No activity, chatter generated from Georgia's new gun law

The law enforcement community appears divided after last week’s expansion of Georgia’s gun rights that allows those with concealed-carry permits to arm themselves in bars, churches, school zones, government buildings and certain parts of airports.

 

Even some sheriffs warn that the changes could endanger police and result in more bloodshed.

So far, probate court representatives in Augusta’s four metro counties say not many people have taken advantage of the new rights or even mentioned the 2014 Safe Carry Protection Act in the week since Gov. Nathan Deal signed it into law.

“We haven’t seen an increase in permits, and I don’t think we will,” Richmond County Probate Judge Harry B. James III said of the passage of House Bill 60, dubbed by opponents the “guns everywhere” bill. “Statistics actually show we are running behind this year, compared to last.”

Since Jan. 1, Richmond County probate data show 908 residents have applied for and 874 people have been issued Georgia Weapons Carry Permits by the court.

Through the same period last year, probate records show the court received 1,113 applications and approved 1,089 for permits.

The trend has been the same throughout the Augusta area, except for Columbia County, which had a busy Friday, but probate clerk Michelle James said the end of the week is typically busy for permit applications.

“We have not seen a big increase,” she said of the effects of the law’s passage. “It’s still about average, but it could pick up.”

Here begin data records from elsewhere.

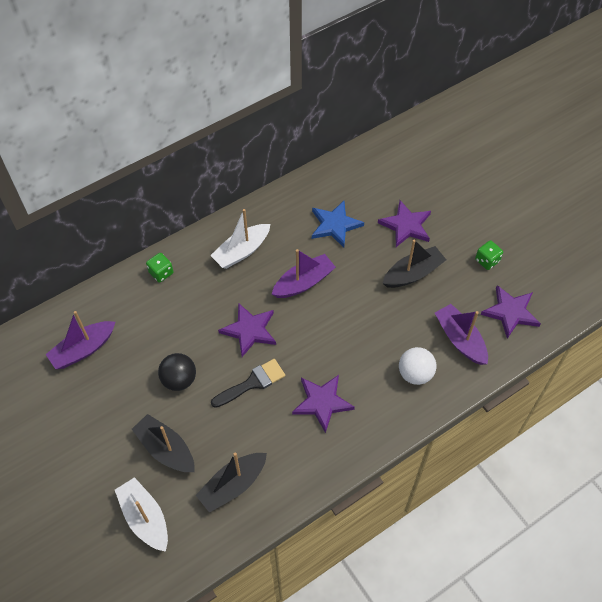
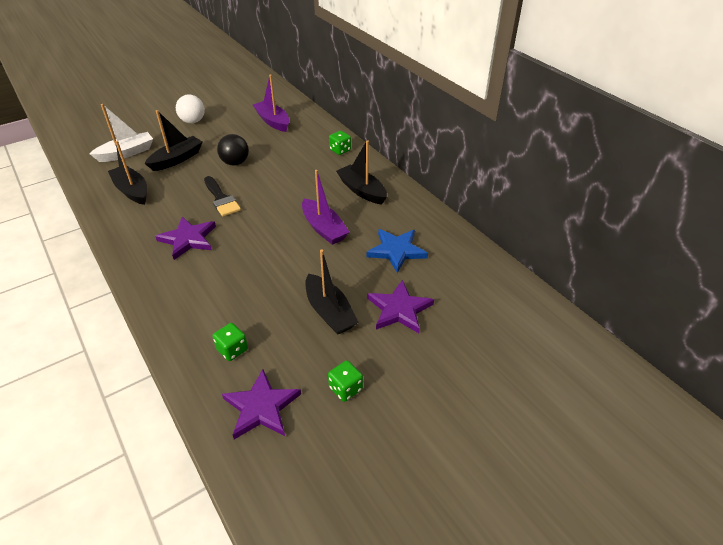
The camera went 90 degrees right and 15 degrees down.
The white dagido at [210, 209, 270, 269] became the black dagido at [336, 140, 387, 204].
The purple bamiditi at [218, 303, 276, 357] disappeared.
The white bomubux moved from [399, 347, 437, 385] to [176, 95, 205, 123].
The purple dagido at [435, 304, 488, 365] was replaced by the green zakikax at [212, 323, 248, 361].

Since the beginning of the year, Columbia County has had more than 926 people apply for a weapons carry permit.

After paying a $79.25 application fee and filling out paperwork, applicants are fingerprinted and photographed, and if they pass the mandatory background check by the Georgia Bureau of Investigation, they receive approval from their county’s probate judge for a license by mail. The process takes about two weeks.

“It has actually been quiet,” said Denise Quick, the chief clerk of Burke County Probate Court.

Quick said her office hasn’t seen a spike in permits, averaging about one or two applications a week.

Records were not readily available on how many applications Burke County has received since Jan. 1, but McDuffie County has had 144 apply since the beginning of the year.

“So far, we have not seen an increase, and I am not sure if the new law will make people apply,” said Lora Hadden, McDuffie County probate clerk. “But you never know.”